Quand j'étais à Paris pour le Premier Congrès de Psychiatrie il y a sept ans, Pierre Bernard m'a demandé en tant que psychiatre si les idiots pouvaient devenir des saints. J'ai répondu par l'affirmative. De plus, j'ai dit qu'à cause de l'attitude intérieure, le fait terrible en soi d'être né idiot ne signifie pas qu'il est impossible pour cette personne de devenir un saint. Bien sûr, d'autres personnes, et même nous, psychiatres, sommes à peine capables de le remarquer, car la maladie mentale bloque la possibilité même de manifestations externes de sainteté chez les personnes malades. Dieu seul sait combien de saints se cachaient derrière les ébats des idiots. Puis j'ai demandé à Pierre Bernard si c'était du snobisme intellectuel de douter de la possibilité même de telles transformations ? De tels doutes ne signifient-ils pas que dans l'esprit des gens, la sainteté et les qualités morales d'une personne dépendent de son QI ? Mais alors est-il possible, par exemple, de dire que si le QI est inférieur à 90, alors il n'y a aucune chance de devenir un saint ? Et encore une considération: qui doute qu'un enfant soit une personne ? Mais un idiot ne peut-il pas être considéré comme une personne infantile qui est restée dans son développement au niveau d'un enfant ?

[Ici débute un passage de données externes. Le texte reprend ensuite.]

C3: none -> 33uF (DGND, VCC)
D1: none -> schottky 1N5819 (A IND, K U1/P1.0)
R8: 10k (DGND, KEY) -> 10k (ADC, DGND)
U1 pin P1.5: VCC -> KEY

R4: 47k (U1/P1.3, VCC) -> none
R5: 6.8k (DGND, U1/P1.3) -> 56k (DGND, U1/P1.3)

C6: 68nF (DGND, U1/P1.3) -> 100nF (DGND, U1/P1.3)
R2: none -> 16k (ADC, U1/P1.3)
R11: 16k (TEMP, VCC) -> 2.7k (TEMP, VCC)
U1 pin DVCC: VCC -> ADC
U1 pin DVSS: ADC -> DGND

Par conséquent, il n'y a aucune raison de douter que même la vie la plus misérable ait son propre sens, et j'espère avoir pu le montrer. La vie a un sens inconditionnel, et nous devons y croire inconditionnellement. C'est le plus important à une époque comme la nôtre, lorsqu'une personne est menacée par la frustration existentielle, la frustration de la volonté de sens, le vide existentiel.

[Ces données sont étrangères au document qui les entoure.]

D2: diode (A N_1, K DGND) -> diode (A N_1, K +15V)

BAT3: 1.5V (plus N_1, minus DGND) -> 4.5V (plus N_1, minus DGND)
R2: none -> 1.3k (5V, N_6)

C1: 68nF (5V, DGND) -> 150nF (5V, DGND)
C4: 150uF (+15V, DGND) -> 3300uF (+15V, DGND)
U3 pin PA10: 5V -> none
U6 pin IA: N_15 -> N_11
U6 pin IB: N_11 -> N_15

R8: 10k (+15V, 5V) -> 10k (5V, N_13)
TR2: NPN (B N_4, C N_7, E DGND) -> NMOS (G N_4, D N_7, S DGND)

La psychothérapie, si elle vient de la bonne philosophie, ne peut qu'avoir une foi inconditionnelle dans le sens de la vie, de toute vie. On comprend pourquoi Waldo Frank a écrit dans une revue américaine que la logothérapie crédibilise les tentatives généralisées de supplanter les philosophies inconscientes de Freud et d'Adler par la philosophie consciente. Les psychanalystes modernes, notamment aux États-Unis, ont déjà compris et convenu que la psychothérapie ne peut exister sans un concept du monde et une hiérarchie de valeurs. Il devient de plus en plus important d'amener le psychanalyste lui-même à la réalisation de ses idées souvent inconscientes sur une personne. Le psychanalyste doit comprendre combien il est dangereux de sortir de cet inconscient. En tout cas, la seule façon pour lui de le faire est de se rendre compte que sa théorie repose sur une image caricaturale d'une personne et qu'il faut la corriger.

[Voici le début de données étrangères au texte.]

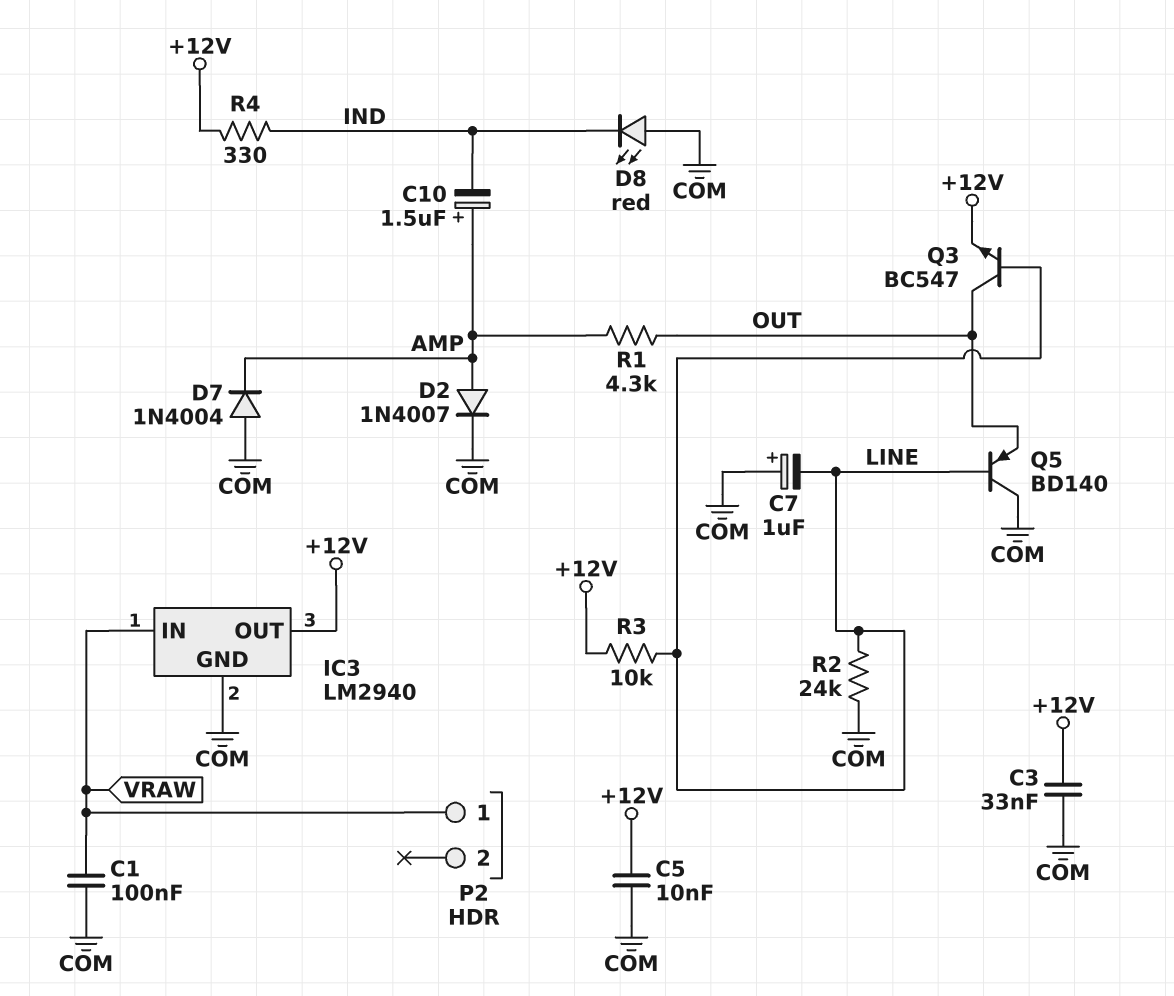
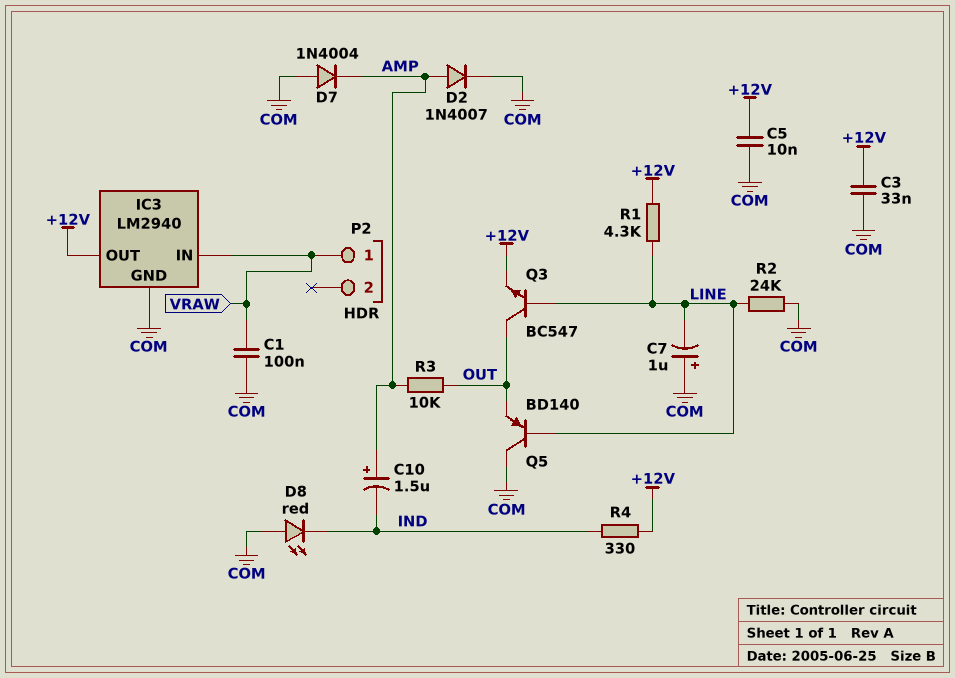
R1: 4.3k (AMP, OUT) -> 4.3k (+12V, LINE)
R3: 10k (+12V, LINE) -> 10k (AMP, OUT)

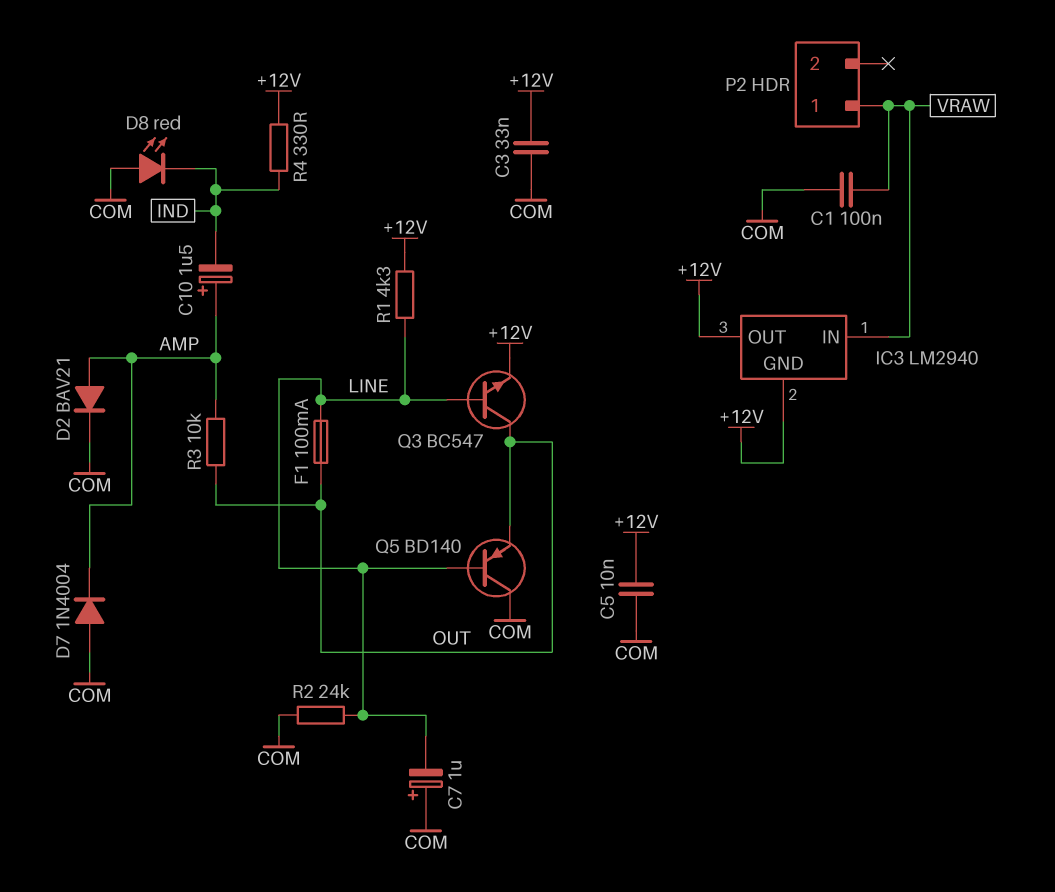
D2: diode 1N4007 (A AMP, K COM) -> diode BAV21 (A AMP, K COM)
F1: none -> 100mA (LINE, OUT)
IC3 pin GND: COM -> +12V

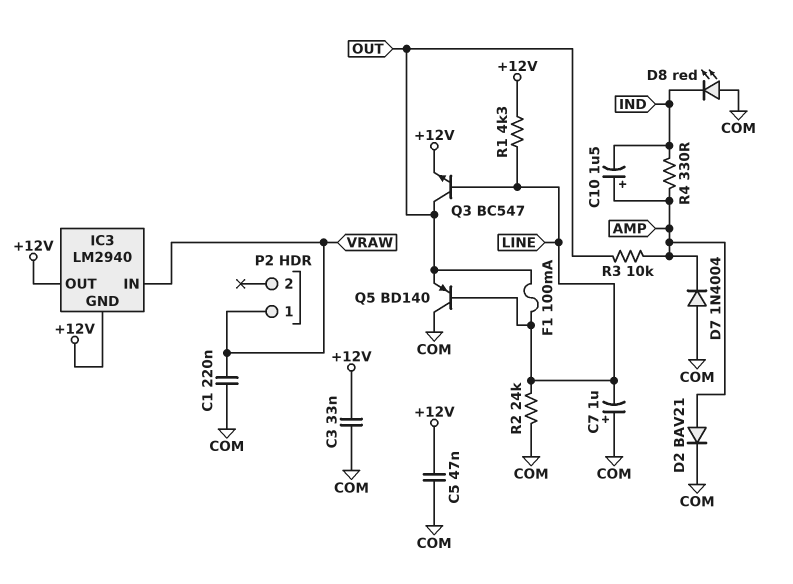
C1: 100nF (COM, VRAW) -> 220nF (COM, VRAW)
C5: 10nF (+12V, COM) -> 47nF (+12V, COM)
R4: 330 (+12V, IND) -> 330 (AMP, IND)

C'est ce que j'ai essayé de faire dans l'analyse existentielle et la logothérapie: ne pas remplacer, mais compléter la psychothérapie existante, faire de l'image originale d'une personne une image holistique d'une vraie personne, incluant toutes les dimensions, et rendre hommage à la réalité qui n'appartient qu'à à l'homme et est appelé « être ».

Je comprends que vous puissiez me reprocher le fait que j'ai moi-même réalisé une caricature de l'image de la personne qui a proposé de corriger. Peut-être avez-vous en partie raison. Peut-être, en effet, ce dont je parlais était-il un peu partial et j'exagérais la menace posée par le nihilisme et l'homonculisme, qui, me semblait-il, constituent la base philosophique inconsciente de la psychothérapie moderne; peut-être, en effet, suis-je hypersensible aux moindres manifestations du nihilisme. Si oui, comprenez que j'ai cette hypersensibilité parce que j'ai dû surmonter ce nihilisme en moi. C'est peut-être pour cela que je suis capable de le détecter partout où il se cache.

Peut-être que je vois si clairement une tache dans l'œil de quelqu'un d'autre parce que j'ai pleuré une bûche du mien, et donc, j'ai peut-être le droit de partager mes pensées en dehors des murs de ma propre école d'introspection existentielle.